Behaviour is Purposive:

In each act, one sees a sequence of interpretation, provisional trial and response to consequences. Whenever the person actively engages himself in a problematic situation, learning occurs.

Development is Cumulative:

Social demands set developmental tasks for the person at each age. These generate needs that provide the core of motivation to learn.

Mental Ability is Achieved:

“Intelligence” is simply beha­viour in which concepts, techniques and attitudes, working together, enable the person to cope with what is unfamiliar. Transfer value is the chief criterion for judging instruction.

These three principles constitute the basic structure of educational psychology of the future. Therefore, the essential step in the struggle to restructure education involves a convergence of new attitude towards time and with new attitudes towards action.

In spite of the fact that our traditional culture has been subjected to intense and prolonged bombardment of technological, social and psychological changes and that the change is accelerating, we witness everywhere in the hi-tech society evidence that the old industrial era structure can no longer cope with futurism of tomorrow, yet the basic human structure remains the same.

Even in the super-industrial civilization, child development follows the same pattern only in a changed social order. In this situation the teacher is to select what kind of human abilities, skills and growth patterns need to be encouraged in students to enable him to be a creative problem-solver and decision­-maker in the restructured organization.

Psychology has great deal to offer in the study and teaching of the future. As time advances, mode of living advances, international relations deepens, change occurs in human life. Therefore, time and change are inextricably linked and affects human minds.

Thus even in many of the core concerns of psychology, such as child development, including personality development, growth and maturation, motivation and learning, abilities and skill—all dealing with processual thinking, a time perspective that includes past, present and future, the change of attitude is enormous.

There remain a need to shift time perspective more towards future with an anchor in the past and present; to develop an epistemology to take account of the openness, uncertainty and problematic of the future, and to broaden the psychological concern with the meaning of human life.

The dominant style of behaviouristic psychology of 1950s may turn out to be “a narrow, artificial and relatively sterile approach to the understanding of men. Human Sapien is not simply another animal. Nor are we machines, nor are we static”.

A major task of psychology is to help humans learn how to learn and how to discover, and perhaps to help expand, the human potentials dynamically. Modern life-oriented education starts in an individual’s life right from the school age.

Therefore, school is the starting point in continuing the journey of edu­cation. There the teachers play the pivotal role in developing student’s knowledge of the world, of the life and their ways of understanding and adjusting with it.

By doing so the teachers develop their own “personal educational psychology” consisting of reality-based understanding of the how and why of human behaviour, which, in turn, facilitates intellectual and social growth, development of ego- strength and all-round developed personality of the students.

The personal psychology will also help developing and understanding of the psychological realities of teaching and learning.
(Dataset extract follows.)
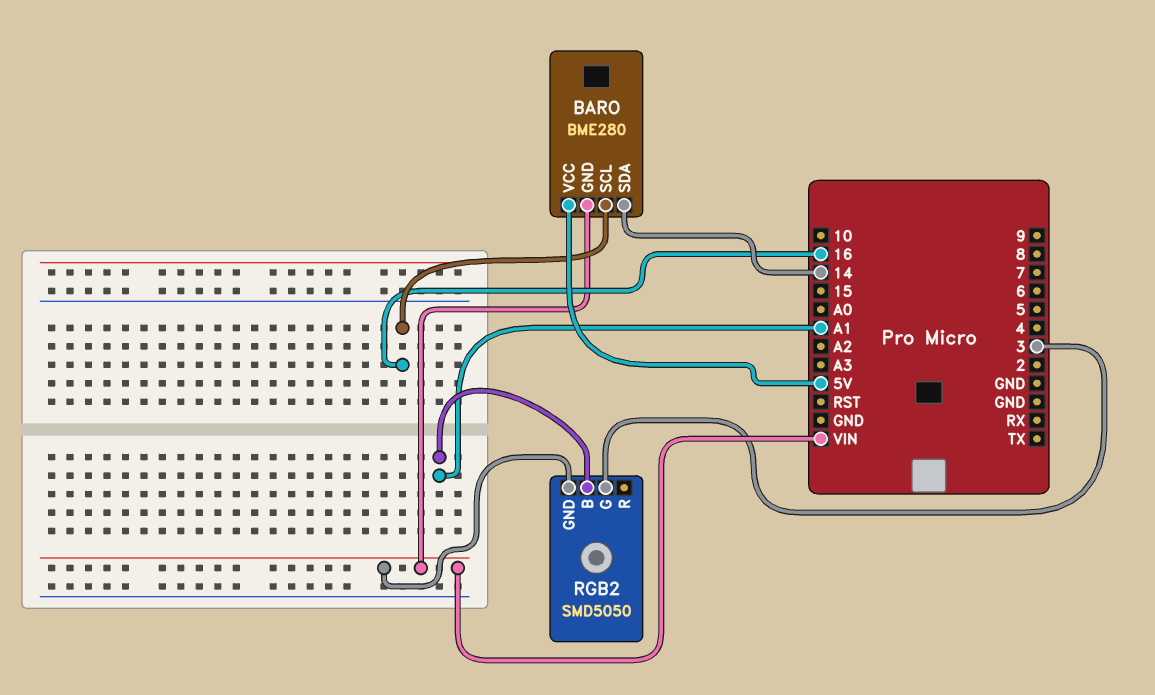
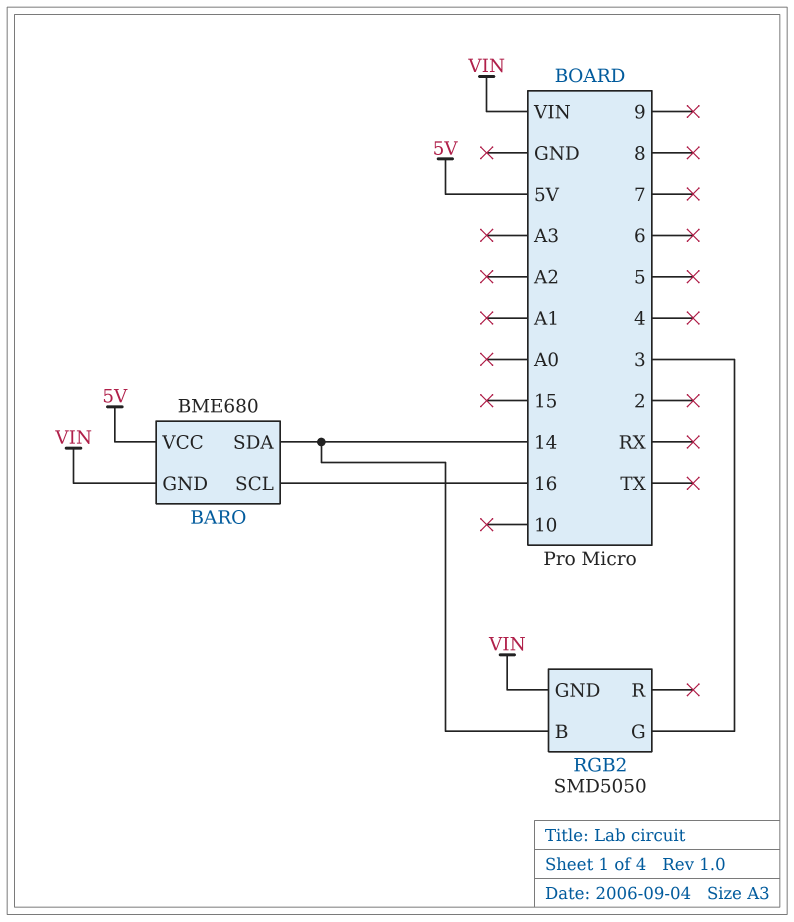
BARO: BME280 -> BME680
RGB2 pin B: A1 -> 14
This book, therefore, is more than a text book of educational psychology. It lays emphasis on progressive, prag­matic and futuristic education through better understanding of psychological foundations of education.

It is hoped that the teachers, parents and others who are interested in building the children of the twenty-first century in a changed life style, may receive some knowledge about a sound understanding of the psychology of growth and development, the ways in which learning take place, what the basic aptitudes, abilities and skills are and the effects of the personal and social environ­ment for learning, personality development and teaching the new generation.